Personalità complessa, Giacomo Puccini ha fatto del suo disagio psichico arte immortale
Personalità complessa e ambivalente, Giacomo Puccini era consapevole del suo malessere interiore, come si può desumere dalle numerose lettere, da lui scritte a familiari e amici, che ci sono pervenute.
Le cause
La mancanza della figura paterna dall’età di cinque anni lo ha portato probabilmente ad una dipendenza dalla figura materna che gli ha impedito un normale processo di maturazione e autonomia.
Con il decorrere degli anni infatti Giacomo strutturò una personalità, da un lato, modesta, gentile e affettuosa, ma al contempo introversa, insicura e sospettosa a tal punto da non accettare le critiche ed esigere attenzioni e sottomissioni. E i suoi scompensi affettivi si trasformarono presto in vera patologia con sintomi ipocondriaci e con ossessioni e preoccupazioni di ammalarsi o di morire.
Puccini e le donne
La dipendenza dalla madre si trasformò presto in dipendenza da altre figure femminili, le sorelle, prima, e la moglie Elvira, poi. Il suo disagio interiore divenne presto un bisogno di approfondire l’animo umano, di scoprirne i segreti.
La vita interiore dell’artista fu da lui canalizzata verso i personaggi, soprattutto femminili, che originavano dalla sua fantasia. Proiettava infatti nelle sue protagoniste quelle parti di sé che non riusciva ad accettare come proprie. E, da questo forte legame tra vissuto interiore e personalità delle sue eroine melodrammatiche, scaturì il suo fascino e il suo successo artistico.
Le sue intense frequentazioni femminili, che ad una prima osservazione superficiale potrebbero farlo considerare un comune latin lover alla Casanova, in realtà altro non erano che il suo bisogno di conoscere bene l’animo femminile.
Rispettava le sue donne, non le usava come facile oggetto di conquista, ma le amava e soprattutto amava l’amore che loro potevano dargli.
Le eroine delle opere pucciniane
Ha tratteggiato le sue eroine con sentimenti forti, passioni intense, amori contrastati. Tosca, Mimì, Manon, Liù, Suor Angelica, Madame Butterfly, tutte vivono questi sentimenti e combattono una società convenzionale senza però mai vincere, senza mai raggiungere la felicità.
Sottoposte a tragici destini, le sue donne rappresentano l’espressione indiretta del disagio e della sofferenza dell’artista, tradotto come legame tra amore e morte.
La statura eroica le pone al di sopra di ogni figura maschile. Gli uomini infatti sono relegati ad un ruolo, quando va bene, catalizzatore dell’amore (i tenori) o al peggio ad un ruolo persecutorio (i baritoni).

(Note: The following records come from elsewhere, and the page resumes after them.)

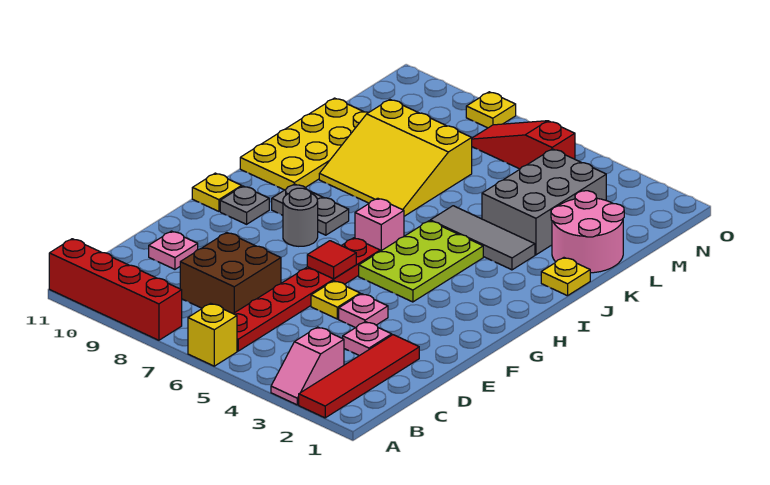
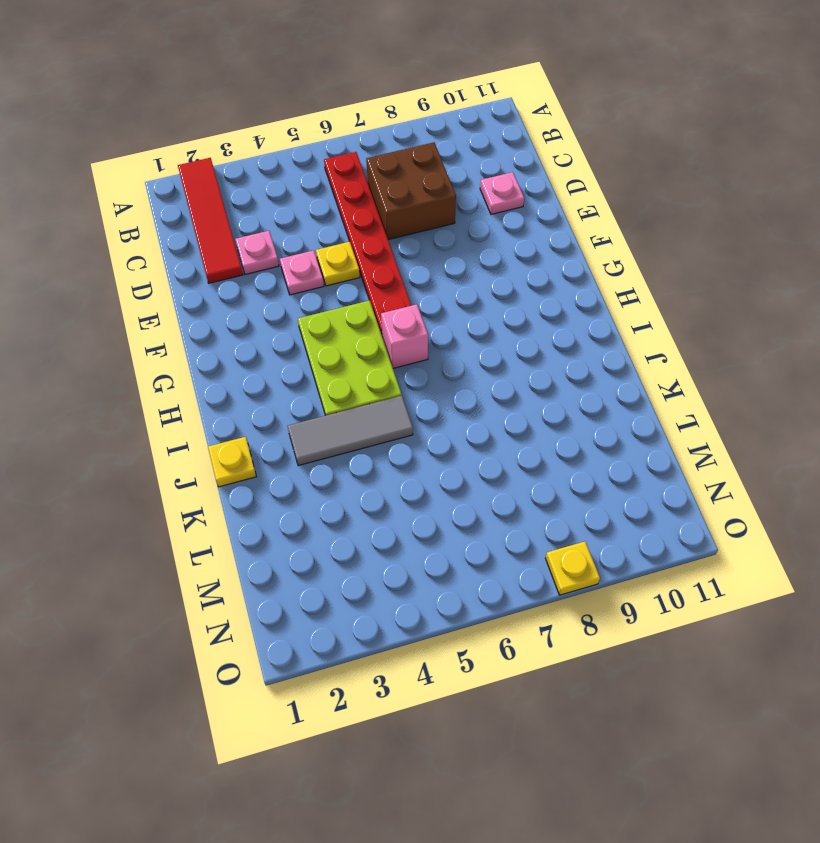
none -> pink slope A3:B3 level 1 top B
none -> yellow brick A6 level 1
none -> red brick A8:A11 level 1

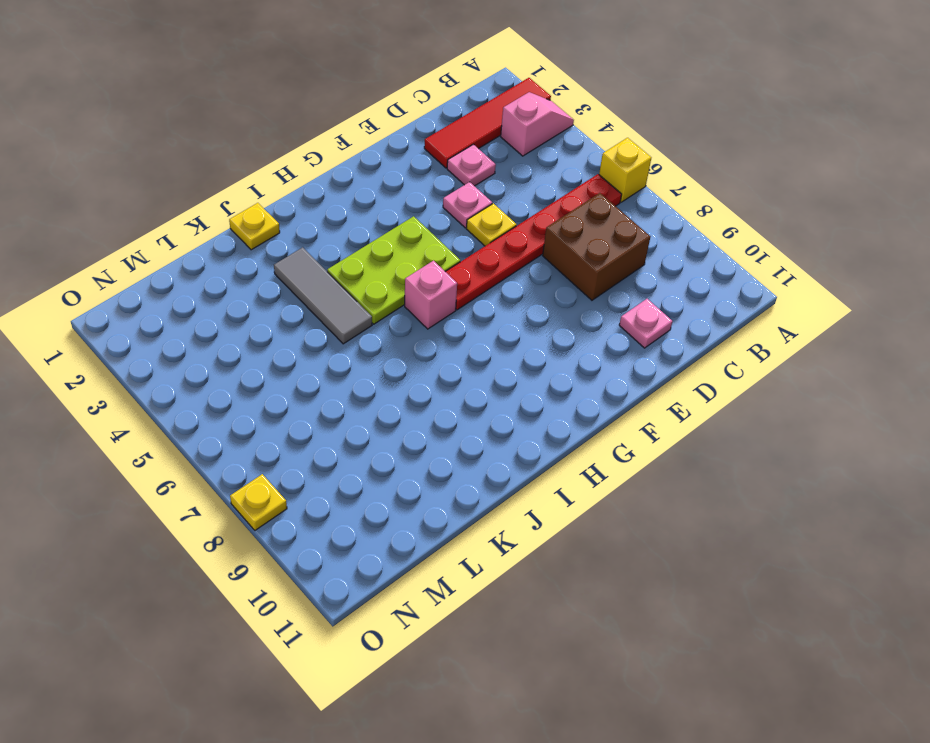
none -> red brick A8:A11 level 1
none -> grey round brick G8 level 1
none -> grey plate G10 level 1

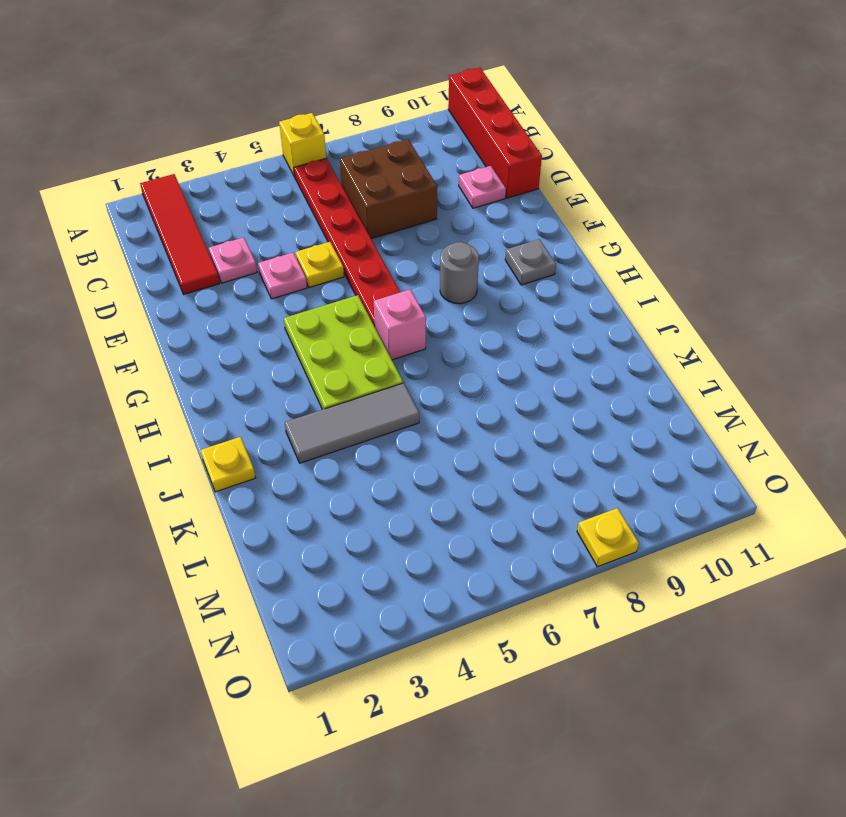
red brick A11:D11 level 1 -> red brick A8:A11 level 1
none -> pink slope A3:B3 level 1 top B
none -> yellow plate G11 level 1
none -> grey plate H8:H9 level 1

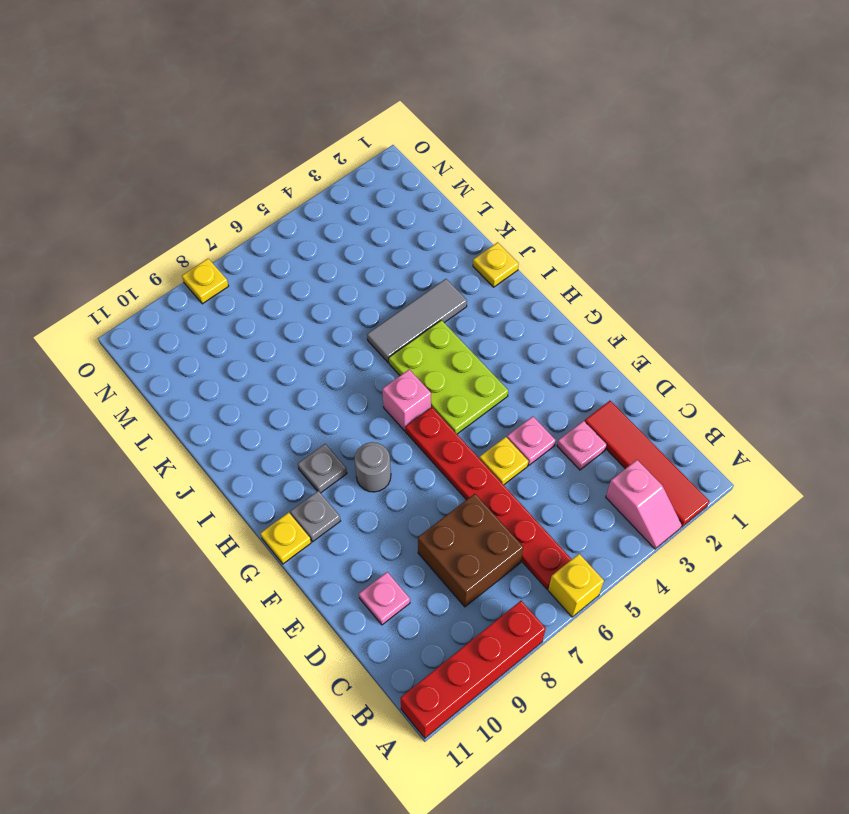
grey plate H9 level 1 -> grey plate H8:H9 level 1
none -> yellow plate I10:L11 level 1
none -> yellow slope J7:L9 level 1 top L
none -> pink round brick K1:L2 level 1

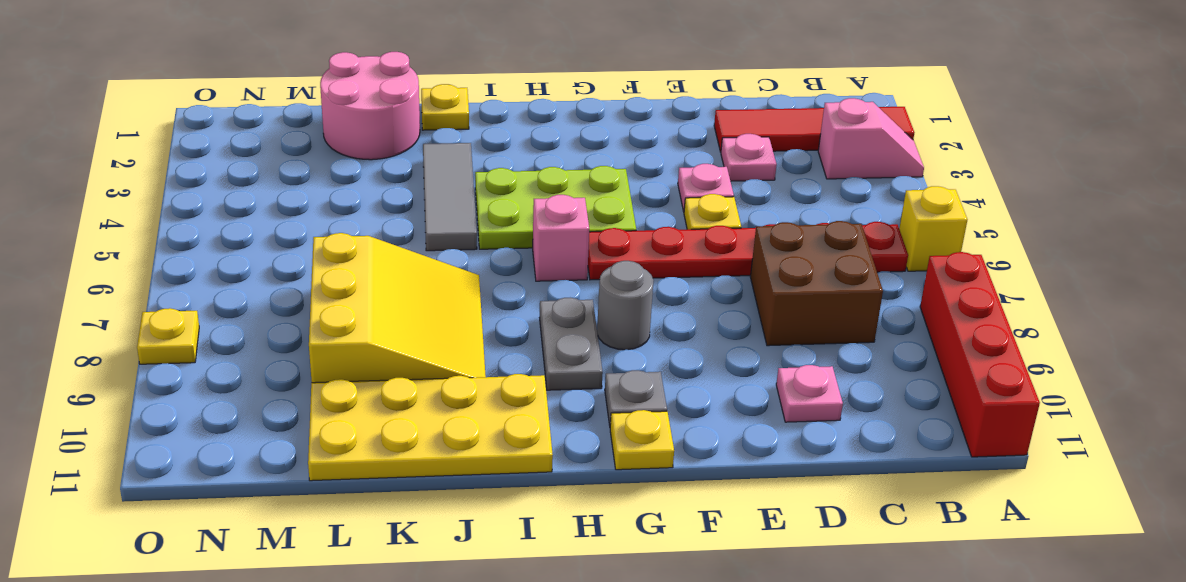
none -> grey brick K3:M4 level 1
none -> red slope N5:N7 level 1 top 5
none -> red tile F6 level 2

Sembra quasi che le donne abbiano una fine tragica per espiare una colpa.
Ma quale colpa, di amare? Di perseguire la felicità? O forse solo di essere donne agli occhi di un uomo, l’artista, che è stato condizionato per tutta la vita da influenze femminili.
Turandot
Diverso è invece il destino di Turandot, la bella e gelida principessa cinese che cede all’amore e corona la sua realizzazione e la sua felicità. Ma è anche vero che Turandot è l’ultima opera composta dal maestro.
Alcuni studiosi rilevano che l’opera, rimasta incompleta per circa un anno, non fosse stata terminata dal grande maestro non tanto per l’insorgenza della malattia che lo portò a morte, quanto per la mancanza di ispirazione nel rendere in musica questa delicata quanto fondamentale trasformazione.
La personalità di Turandot è completamente diversa dalle sue precedenti eroine, non è dedita al sacrificio, non si uccide, non muore ma si trasforma da algida e quasi frigida bellezza regale in donna passionale e innamorata che riscopre un sentimento assopito sotto la cenere del suo orgoglio.
L’analisi di Freud
“l’artista creatore è il solo uomo che possa fare della propria nevrosi un uso positivo sublimandola in opera d’arte. – affermava Freud – Se è vero che chi è dotato di capacità creative può dar voce al proprio disagio oggettivandolo e prendendone le distanze necessarie a una successiva elaborazione, le variabili, che intervengono nella definizione delle modalità con cui un artista, più o meno consapevolmente, rappresenta sé stesso e la propria storia personale nelle creazioni del suo genio, sono numerose”.